Maciej S. Szmigiero April 4, 2022, 5:45 p.m. UTC | #4
On 4.04.2022 19:21, Sean Christopherson wrote:
> On Mon, Apr 04, 2022, Maciej S. Szmigiero wrote:
>>> @@ -1606,7 +1622,7 @@ static int svm_set_nested_state(struct kvm_vcpu *vcpu,
>>>    	nested_copy_vmcb_control_to_cache(svm, ctl);
>>>    	svm_switch_vmcb(svm, &svm->nested.vmcb02);
>>> -	nested_vmcb02_prepare_control(svm);
>>> +	nested_vmcb02_prepare_control(svm, save->rip);
>>
>> 					   ^
>> I guess this should be "svm->vmcb->save.rip", since
>> KVM_{GET,SET}_NESTED_STATE "save" field contains vmcb01 data,
>> not vmcb{0,1}2 (in contrast to the "control" field).
> 
> Argh, yes.  Is userspace required to set L2 guest state prior to KVM_SET_NESTED_STATE?
> If not, this will result in garbage being loaded into vmcb02.

I'm not sure about particular KVM API guarantees,
but looking at the code I guess it is supposed to handle both cases:
1) VMM loads the usual basic KVM state via KVM_SET_{S,}REGS then immediately
issues KVM_SET_NESTED_STATE to load the remaining nested data.
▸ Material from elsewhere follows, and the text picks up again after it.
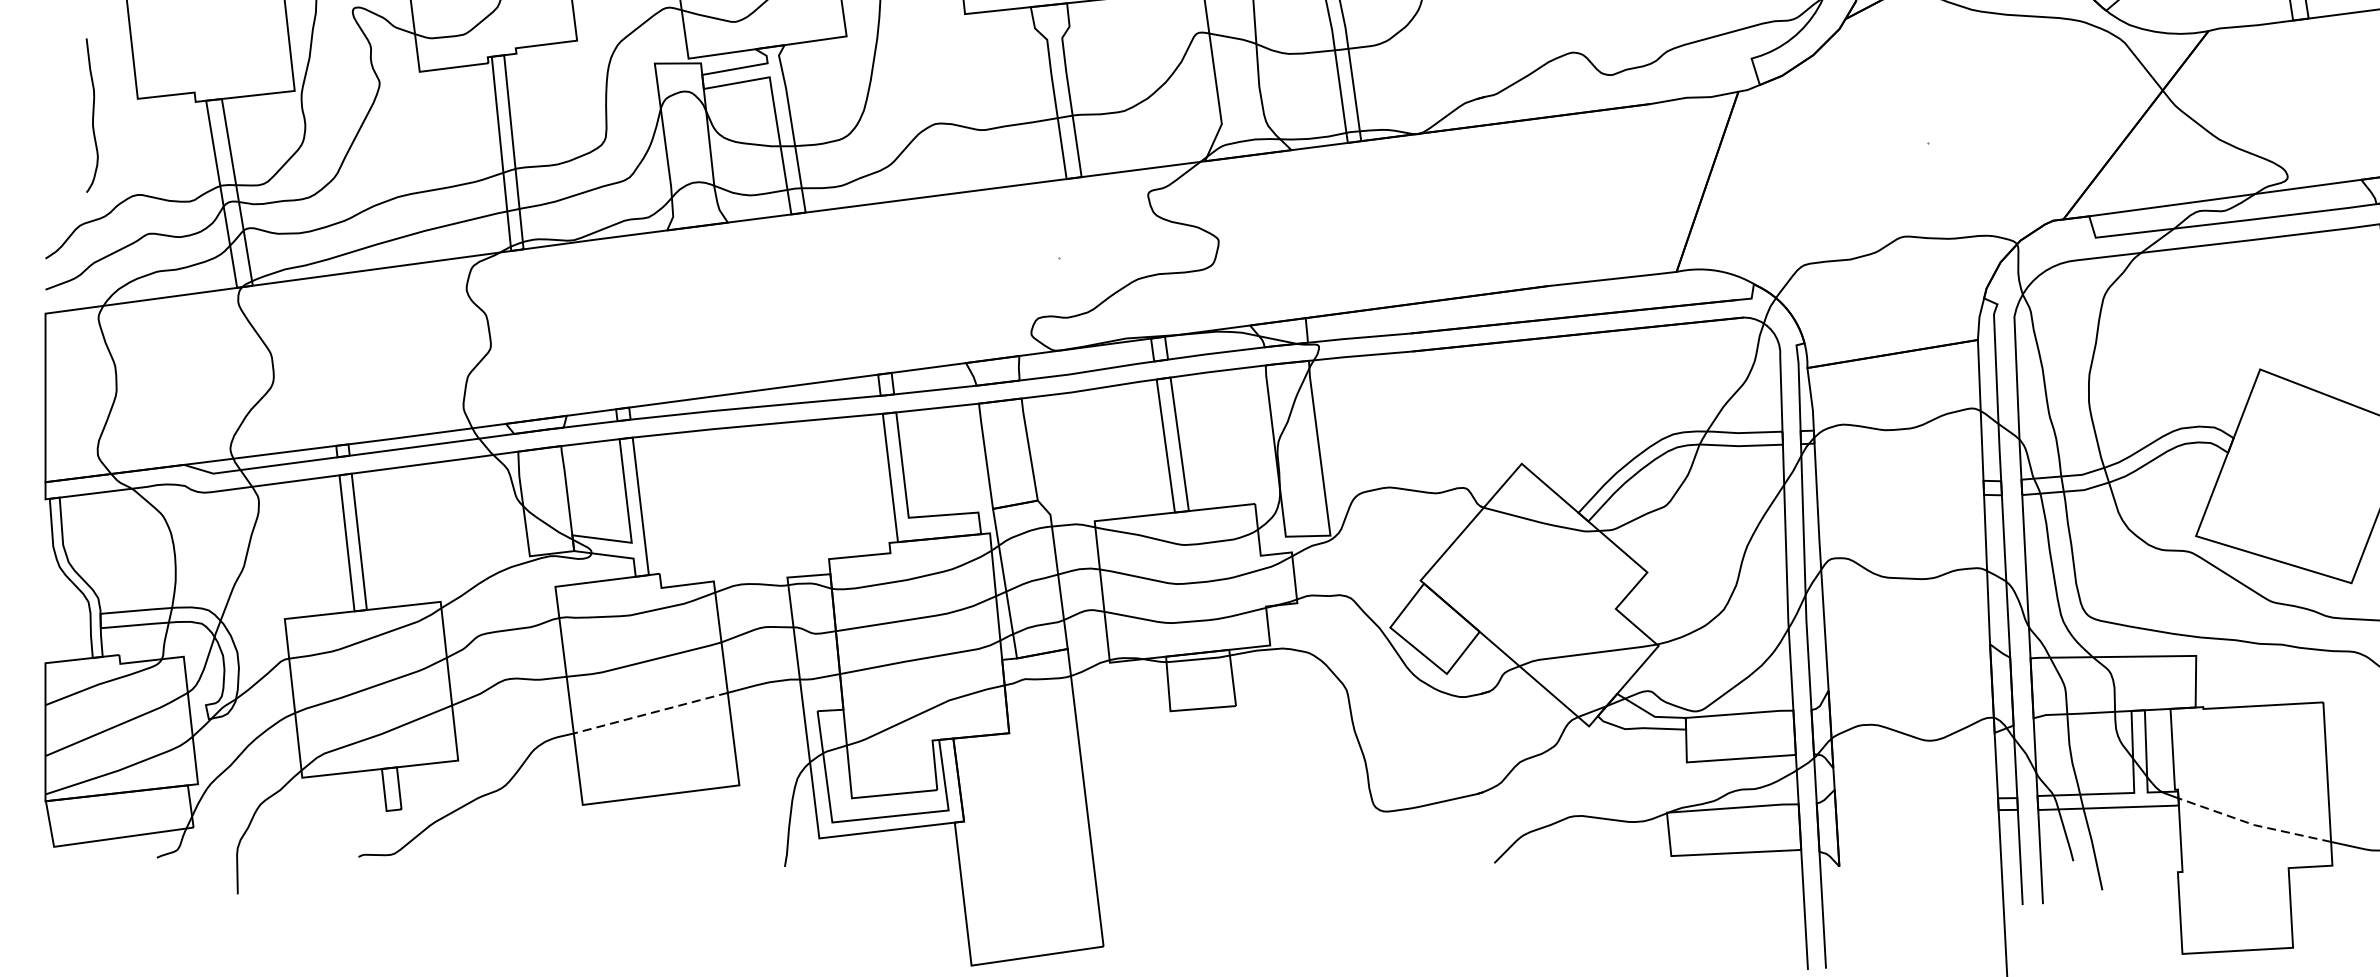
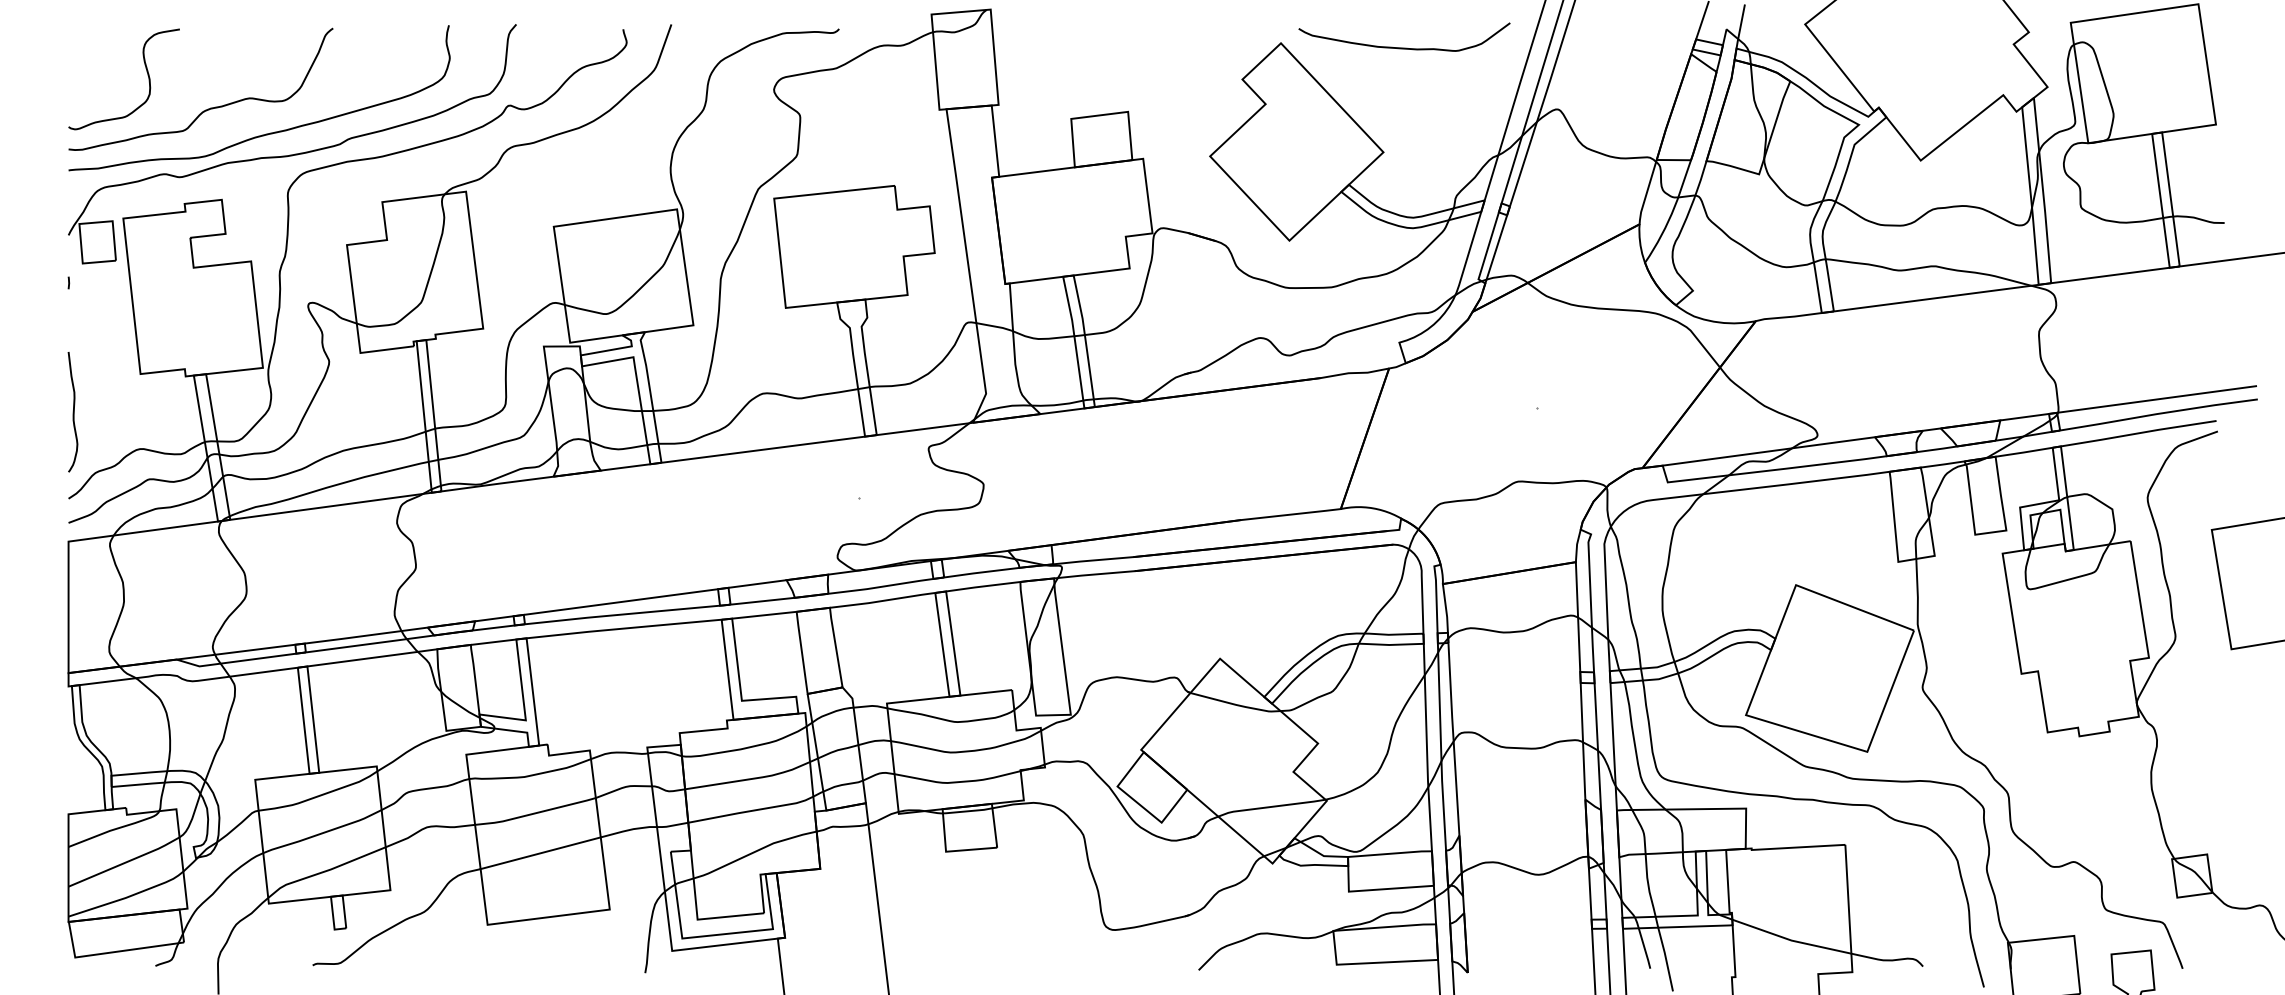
curve: (91, 116) -> (72, 412), moved
line: (650, 713) -> (540, 853), dashed -> solid
line: (2254, 825) -> (1791, 940), dashed -> solid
Assuming that it was the L2 that was running at the save time,
at first the basic L2 state will be loaded into vmcb01,
then at KVM_SET_NESTED_STATE time:
> if (is_guest_mode(vcpu))
>     svm_leave_nested(vcpu);
> else
>     svm->nested.vmcb02.ptr->save = svm->vmcb01.ptr->save;

The !is_guest_mode(vcpu) branch will be taken (since the new VM haven't entered
the guest mode yet), which will copy the basic L2 state from vmcb01 to vmcb02 and
then the remaining code will restore vmcb01 save and vmcb{0,1}2 control normally and
then enter the guest mode.

2) VMM first issues KVM_SET_NESTED_STATE then immediately loads the basic state.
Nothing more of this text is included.